Avant d'essayer de prouver l'exactitude de cette affirmation, peut-être n'est-il pas inutile d'examiner d'un peu près le caractère du petit cabotage - bornage compris - et surtout celui de la clientèle dont il dépend.
Durement concurrencé par le chemin de fer, le petit caboteur vit surtout du transport des marchandises de valeurs relativement faibles et dont l'expédition se fait, la plupart du temps, par lots importants. Il recrute donc sa clientèle chez le producteur-industriel ou agricole - chez le transformateur, ou chez les transitaires de ceux-ci. Mais il la recrute aussi dans l'armement hauturier lui-même car il joue le rôle très important de distributeur et de collecteur puisqu'il répartit dans les différents ports secondaires, denrées et matières plus ou moins pauvres qui ont été apportées dans les grands établissements portuaires, par les navires long-courriers et du cabotage international, de même qu'il cueille, là où ceux-ci ne peuvent aller, à cause de leurs dimensions, le fret qu'il leur apporte dans leurs lieux d'escales. C'est dire que sa fortune est intimement liée avec celle du navire au long-cours et du grand cabotage : il le comprend tellement qu'il s'ingénie à consentir aux tonnages de transbordement qui lui sont offerts, des prix extrêmement modestes, sachant bien que si le navire exportateur ou importateur ne peut tenir, il perdra une partie importante de l'aliment qui le fait vivre.

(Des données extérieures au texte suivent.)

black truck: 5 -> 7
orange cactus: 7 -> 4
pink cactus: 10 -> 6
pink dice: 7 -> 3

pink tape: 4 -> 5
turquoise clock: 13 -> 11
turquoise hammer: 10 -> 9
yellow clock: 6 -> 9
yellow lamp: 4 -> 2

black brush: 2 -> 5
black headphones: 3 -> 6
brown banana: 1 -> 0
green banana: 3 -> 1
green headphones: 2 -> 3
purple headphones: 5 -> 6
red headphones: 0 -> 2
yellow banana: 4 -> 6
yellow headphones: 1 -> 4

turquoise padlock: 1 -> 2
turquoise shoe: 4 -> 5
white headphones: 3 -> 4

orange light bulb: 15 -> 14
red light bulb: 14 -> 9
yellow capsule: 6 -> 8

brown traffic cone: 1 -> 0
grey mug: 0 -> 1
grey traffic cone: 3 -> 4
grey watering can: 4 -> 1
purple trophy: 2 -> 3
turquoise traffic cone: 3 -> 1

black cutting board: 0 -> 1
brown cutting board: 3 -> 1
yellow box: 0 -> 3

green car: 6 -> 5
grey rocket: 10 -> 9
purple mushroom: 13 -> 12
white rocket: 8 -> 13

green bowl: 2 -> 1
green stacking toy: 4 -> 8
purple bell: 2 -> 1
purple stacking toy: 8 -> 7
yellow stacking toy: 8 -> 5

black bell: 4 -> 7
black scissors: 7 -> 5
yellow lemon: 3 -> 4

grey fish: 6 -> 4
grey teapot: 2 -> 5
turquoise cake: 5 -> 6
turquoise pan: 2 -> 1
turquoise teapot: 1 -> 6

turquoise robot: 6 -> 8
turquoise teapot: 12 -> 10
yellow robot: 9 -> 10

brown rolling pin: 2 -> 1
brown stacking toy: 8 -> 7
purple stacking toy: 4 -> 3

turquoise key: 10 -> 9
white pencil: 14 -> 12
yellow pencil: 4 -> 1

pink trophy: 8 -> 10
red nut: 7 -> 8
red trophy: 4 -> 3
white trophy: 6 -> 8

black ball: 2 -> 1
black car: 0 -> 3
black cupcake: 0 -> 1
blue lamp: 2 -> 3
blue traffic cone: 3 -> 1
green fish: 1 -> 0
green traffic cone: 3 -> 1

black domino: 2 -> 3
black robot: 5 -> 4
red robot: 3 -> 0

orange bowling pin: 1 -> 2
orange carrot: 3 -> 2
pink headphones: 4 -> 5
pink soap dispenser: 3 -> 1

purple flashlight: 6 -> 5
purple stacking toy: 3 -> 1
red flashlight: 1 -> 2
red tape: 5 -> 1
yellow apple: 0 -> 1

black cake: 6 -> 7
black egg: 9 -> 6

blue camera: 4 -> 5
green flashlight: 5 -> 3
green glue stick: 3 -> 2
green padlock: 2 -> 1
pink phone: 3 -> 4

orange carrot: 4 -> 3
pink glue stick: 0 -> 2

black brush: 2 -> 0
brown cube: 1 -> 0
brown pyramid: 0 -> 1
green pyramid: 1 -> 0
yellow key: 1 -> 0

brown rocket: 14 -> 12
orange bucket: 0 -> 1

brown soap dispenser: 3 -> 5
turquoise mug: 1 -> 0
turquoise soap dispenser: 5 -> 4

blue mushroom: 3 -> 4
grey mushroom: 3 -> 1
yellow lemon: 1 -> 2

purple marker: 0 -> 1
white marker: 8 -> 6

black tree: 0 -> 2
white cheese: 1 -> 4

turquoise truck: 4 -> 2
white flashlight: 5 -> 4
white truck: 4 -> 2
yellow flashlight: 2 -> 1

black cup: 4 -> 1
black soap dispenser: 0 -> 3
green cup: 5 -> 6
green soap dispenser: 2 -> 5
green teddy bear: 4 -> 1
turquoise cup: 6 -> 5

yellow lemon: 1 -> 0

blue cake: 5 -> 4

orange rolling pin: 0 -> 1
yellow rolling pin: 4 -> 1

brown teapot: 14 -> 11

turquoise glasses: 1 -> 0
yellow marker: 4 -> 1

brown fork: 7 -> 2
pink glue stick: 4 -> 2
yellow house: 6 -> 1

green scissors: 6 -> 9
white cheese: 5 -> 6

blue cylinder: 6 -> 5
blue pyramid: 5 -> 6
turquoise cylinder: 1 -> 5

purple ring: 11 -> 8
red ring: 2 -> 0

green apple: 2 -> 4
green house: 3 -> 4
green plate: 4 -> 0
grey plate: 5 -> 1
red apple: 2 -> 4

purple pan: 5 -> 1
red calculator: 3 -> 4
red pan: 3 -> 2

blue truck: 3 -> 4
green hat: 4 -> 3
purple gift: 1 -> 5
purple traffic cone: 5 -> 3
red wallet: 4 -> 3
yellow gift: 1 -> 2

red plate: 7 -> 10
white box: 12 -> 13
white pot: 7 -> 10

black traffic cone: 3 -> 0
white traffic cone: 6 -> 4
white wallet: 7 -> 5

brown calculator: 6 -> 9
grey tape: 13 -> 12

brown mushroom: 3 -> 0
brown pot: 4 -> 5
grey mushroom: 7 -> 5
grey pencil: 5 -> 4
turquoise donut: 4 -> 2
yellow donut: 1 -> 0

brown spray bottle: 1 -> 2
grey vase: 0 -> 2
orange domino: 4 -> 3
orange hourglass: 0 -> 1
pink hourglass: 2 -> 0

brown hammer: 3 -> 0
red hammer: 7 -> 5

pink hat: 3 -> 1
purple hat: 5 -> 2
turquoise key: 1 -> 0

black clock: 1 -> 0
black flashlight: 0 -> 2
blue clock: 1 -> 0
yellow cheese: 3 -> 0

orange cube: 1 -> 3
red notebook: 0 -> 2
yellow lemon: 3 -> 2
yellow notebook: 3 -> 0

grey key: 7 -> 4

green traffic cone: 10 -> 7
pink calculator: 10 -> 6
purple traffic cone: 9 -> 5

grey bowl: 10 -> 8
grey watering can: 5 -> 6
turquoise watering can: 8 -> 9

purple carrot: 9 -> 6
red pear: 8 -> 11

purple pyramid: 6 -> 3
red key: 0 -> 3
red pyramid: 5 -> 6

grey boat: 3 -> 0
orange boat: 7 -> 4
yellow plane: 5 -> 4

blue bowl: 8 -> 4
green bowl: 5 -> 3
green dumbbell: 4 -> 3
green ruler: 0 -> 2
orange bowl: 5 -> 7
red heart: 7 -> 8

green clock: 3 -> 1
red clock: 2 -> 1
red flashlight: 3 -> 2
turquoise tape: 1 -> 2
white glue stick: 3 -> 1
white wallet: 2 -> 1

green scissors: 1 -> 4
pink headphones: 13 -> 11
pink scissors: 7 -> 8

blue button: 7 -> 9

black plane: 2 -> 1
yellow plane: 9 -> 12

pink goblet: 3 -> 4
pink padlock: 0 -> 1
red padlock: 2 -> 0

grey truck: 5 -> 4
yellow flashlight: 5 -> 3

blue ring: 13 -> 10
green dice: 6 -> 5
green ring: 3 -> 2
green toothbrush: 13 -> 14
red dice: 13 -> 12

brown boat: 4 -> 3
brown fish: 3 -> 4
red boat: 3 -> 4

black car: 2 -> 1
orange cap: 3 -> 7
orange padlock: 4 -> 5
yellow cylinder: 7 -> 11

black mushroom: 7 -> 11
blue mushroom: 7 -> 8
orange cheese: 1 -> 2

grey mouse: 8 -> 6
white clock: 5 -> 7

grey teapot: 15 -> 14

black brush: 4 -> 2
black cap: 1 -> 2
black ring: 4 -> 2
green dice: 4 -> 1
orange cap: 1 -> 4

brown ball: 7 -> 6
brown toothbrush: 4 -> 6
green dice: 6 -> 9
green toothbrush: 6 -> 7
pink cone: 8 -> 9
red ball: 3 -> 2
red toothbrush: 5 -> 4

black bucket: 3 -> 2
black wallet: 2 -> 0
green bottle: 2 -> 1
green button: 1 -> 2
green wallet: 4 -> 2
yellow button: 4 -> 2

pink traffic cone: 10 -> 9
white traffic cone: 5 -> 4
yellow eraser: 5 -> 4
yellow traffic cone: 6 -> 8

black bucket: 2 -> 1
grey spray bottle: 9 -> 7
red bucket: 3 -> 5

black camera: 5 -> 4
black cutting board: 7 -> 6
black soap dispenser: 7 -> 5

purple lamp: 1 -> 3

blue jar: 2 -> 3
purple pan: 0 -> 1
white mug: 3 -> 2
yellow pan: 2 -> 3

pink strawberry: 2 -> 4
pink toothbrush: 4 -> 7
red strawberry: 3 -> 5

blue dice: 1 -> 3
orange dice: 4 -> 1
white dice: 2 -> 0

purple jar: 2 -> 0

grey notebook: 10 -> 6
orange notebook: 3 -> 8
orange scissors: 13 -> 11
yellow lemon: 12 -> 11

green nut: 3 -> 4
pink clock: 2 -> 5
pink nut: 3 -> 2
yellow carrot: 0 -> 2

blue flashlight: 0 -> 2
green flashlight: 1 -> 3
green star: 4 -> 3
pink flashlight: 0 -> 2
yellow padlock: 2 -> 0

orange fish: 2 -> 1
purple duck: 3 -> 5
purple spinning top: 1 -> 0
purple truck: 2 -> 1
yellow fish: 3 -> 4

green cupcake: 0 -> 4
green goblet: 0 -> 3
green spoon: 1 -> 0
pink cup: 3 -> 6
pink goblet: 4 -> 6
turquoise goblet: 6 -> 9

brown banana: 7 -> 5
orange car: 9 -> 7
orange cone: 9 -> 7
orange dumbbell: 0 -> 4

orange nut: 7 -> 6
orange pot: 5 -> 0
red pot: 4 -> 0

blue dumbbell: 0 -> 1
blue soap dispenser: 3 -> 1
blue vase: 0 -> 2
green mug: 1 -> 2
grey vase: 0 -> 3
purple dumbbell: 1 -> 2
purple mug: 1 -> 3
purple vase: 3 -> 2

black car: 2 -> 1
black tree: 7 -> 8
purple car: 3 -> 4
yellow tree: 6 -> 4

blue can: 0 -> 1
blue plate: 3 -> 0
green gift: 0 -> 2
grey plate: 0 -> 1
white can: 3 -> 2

Il le comprend tellement bien qu'il va beaucoup plus loin ; ne pouvant avoir la prétention de se livrer lui-même à l'exploitation coûteuse des lignes au long-cours, il ne manque jamais quand il le peut, de chercher à s'étendre vers le grand cabotage où il peut utiliser les mêmes bateaux et les mêmes méthodes de travail. En fait, les entreprises les plus importantes de cabotage national sont - à l'exception de celles qui exploitent le trafic franco-algérien - des entreprises de cabotage international et réciproquement.
Les deux genres de navigation se tiennent et se complètent et la crise qui frappe la grande navigation ne peut pas ne pas avoir de répercussion sur la petite. A vrai dire, cette dernière a été, jusqu'à la fin de l'année, beaucoup moins touchée que l'autre et cela tient, tout simplement, à ce que notre pays n'ayant subi cette crise que le dernier dans le monde, petit cabotage et bornage avaient conservé intacte la fraction de leurs tonnages résultant du marché intérieur. Mais la pénurie des frets se fait actuellement sentir et, à défaut de statistiques complètes et exactes, on peut dire que sur un certain nombre de lignes déterminées dont le tonnage transporté atteignait 52.000 tonnes pour les mois de janvier et février 1931, il a diminué de 20% pendant les 2 premiers mois de 1932.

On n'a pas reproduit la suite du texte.